The purpose of this supplemental circular is to give you the supplemental notice of EGM and to provide you with information regarding the October Proposed Resolution, to enable Shareholders to make an informed decision on whether to vote for or against the resolution.
2. SHAREHOLDER’S REQUISITION
The Requisition
Subsequent to the despatch of the Circular and as disclosed in the October Announcement, the Board received the October Requisition Letter on 10 October 2022 from the October Requisitionist as the nominee holder for Liu Zhiwei requesting the Board to convene an extraordinary general meeting to consider the October Requisition.
Relevant provisions under the Articles
Pursuant to article 72 of the Articles, general meetings of the Company may be convened on the written requisition of any one member of the Company which is a recognised clearing house (or its nominee) deposited at the principal office of the Company in Hong Kong or, in the event the Company ceases to have such a principal office, the registered office specifying the objects of the meeting and signed by the requisitionist, provided that such requisitionist held as at the date of deposit of the requisition not less than one-tenth of the paid up capital of the Company which carries the right of voting at general meetings of the Company. If the Board does not within 21 days from the date of deposit of the requisition proceed duly to convene the meeting, the requisitionist(s) themselves or any of them representing more than one-half of the total voting rights of all of them, may convene the general meeting in the same manner, as nearly as possible, as that in which meetings may be convened by the Board provided that any meeting so convened shall not be held after the expiration of three months from the date of deposit of the requisition, and all reasonable expenses incurred by the requisitionist(s) as a result of the failure of the Board shall be reimbursed to them by the Company.

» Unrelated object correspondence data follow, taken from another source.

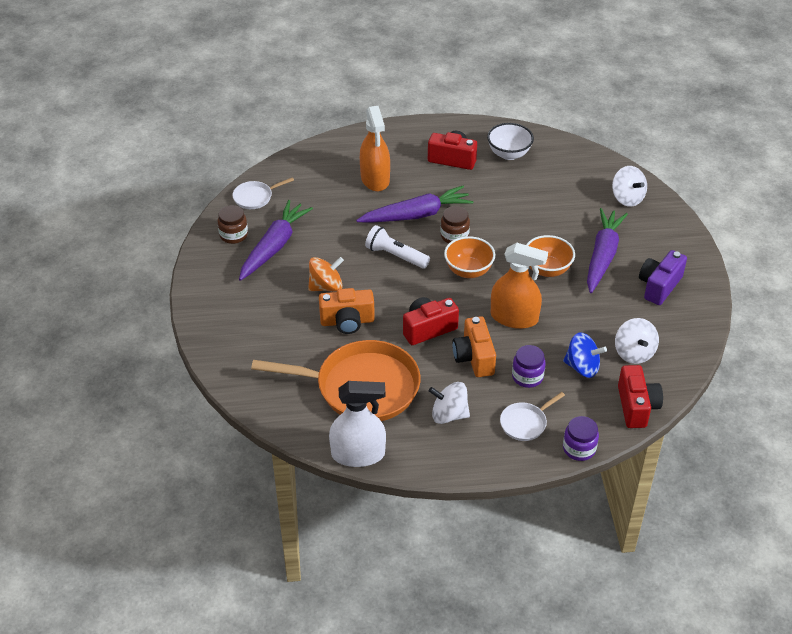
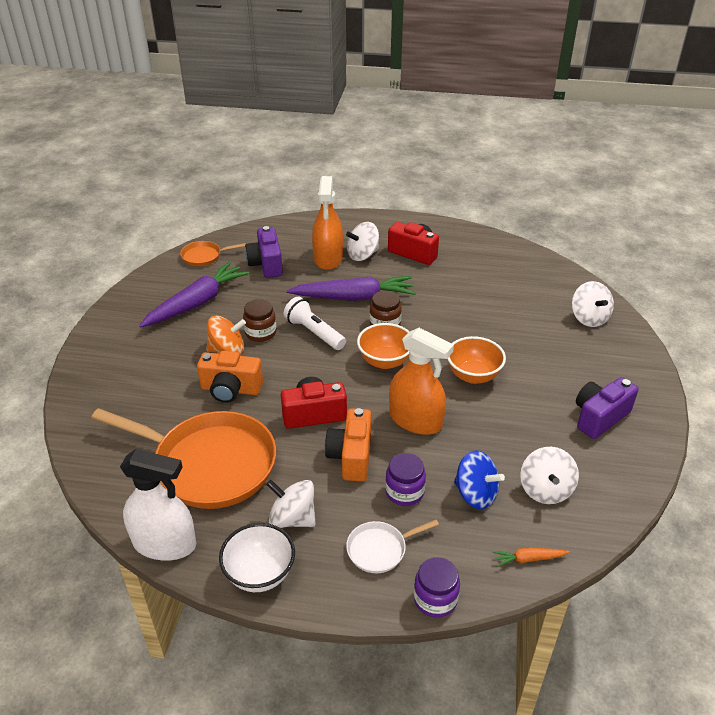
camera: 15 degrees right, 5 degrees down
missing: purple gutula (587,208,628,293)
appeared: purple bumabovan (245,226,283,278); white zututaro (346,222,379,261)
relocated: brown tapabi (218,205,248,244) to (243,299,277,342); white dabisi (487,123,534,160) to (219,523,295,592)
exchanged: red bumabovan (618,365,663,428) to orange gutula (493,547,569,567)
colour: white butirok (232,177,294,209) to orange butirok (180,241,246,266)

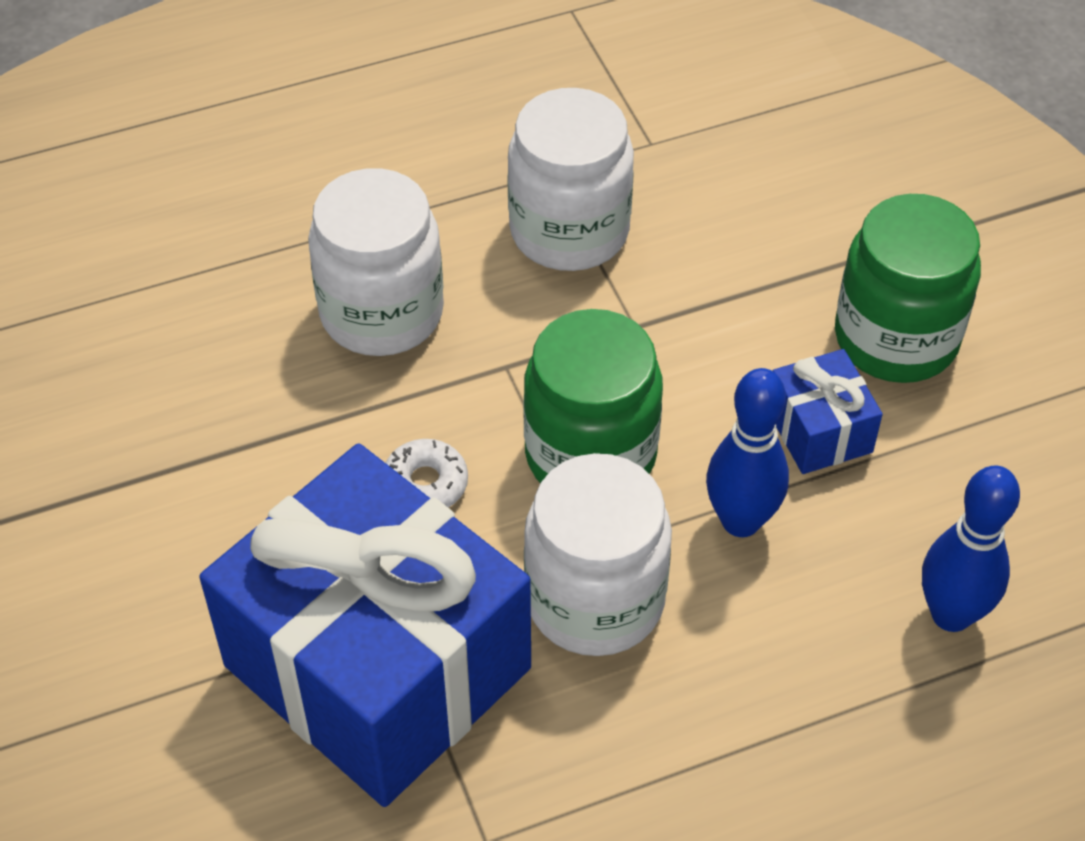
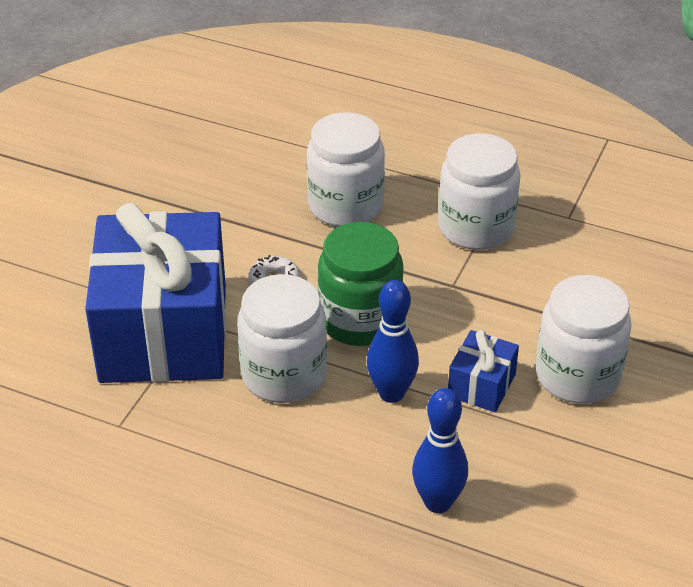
camera: 45 degrees right, 10 degrees down
colour: green tapabi (835,194,981,383) to white tapabi (536,275,632,404)

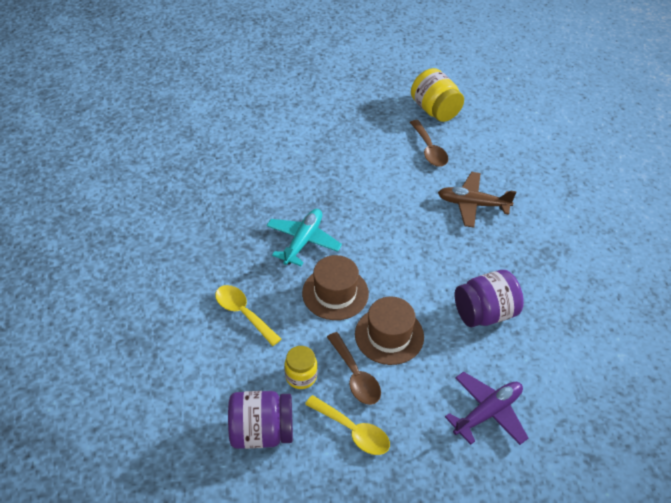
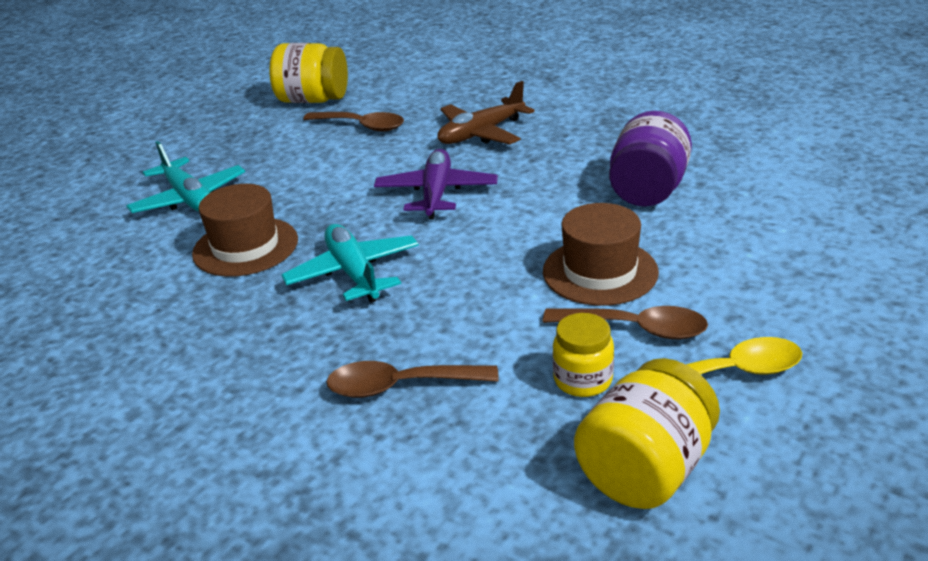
camera: 45 degrees left, 15 degrees down
appeared: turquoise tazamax (126,141,245,213)
relocated: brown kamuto (302,255,369,320) to (192,184,298,277); purple tazamax (445,372,528,445) to (374,149,498,220)
colour: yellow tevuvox (215,285,281,346) to brown tevuvox (326,361,499,398); purple tapabi (228,391,293,449) to yellow tapabi (574,358,720,509)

In accordance with the relevant provisions under the Articles, the Board has proceeded to duly convene the EGM within 21 days from the date of deposit of the October Requisition Letter.
3. PROPOSED REMOVAL OF NON-EXECUTIVE DIRECTOR
Pursuant to the October Requisition, an ordinary resolution will be put forward at the EGM for the Shareholders to consider and, if thought fit, approve the removal of Mr. Chen as a nonexecutive Director.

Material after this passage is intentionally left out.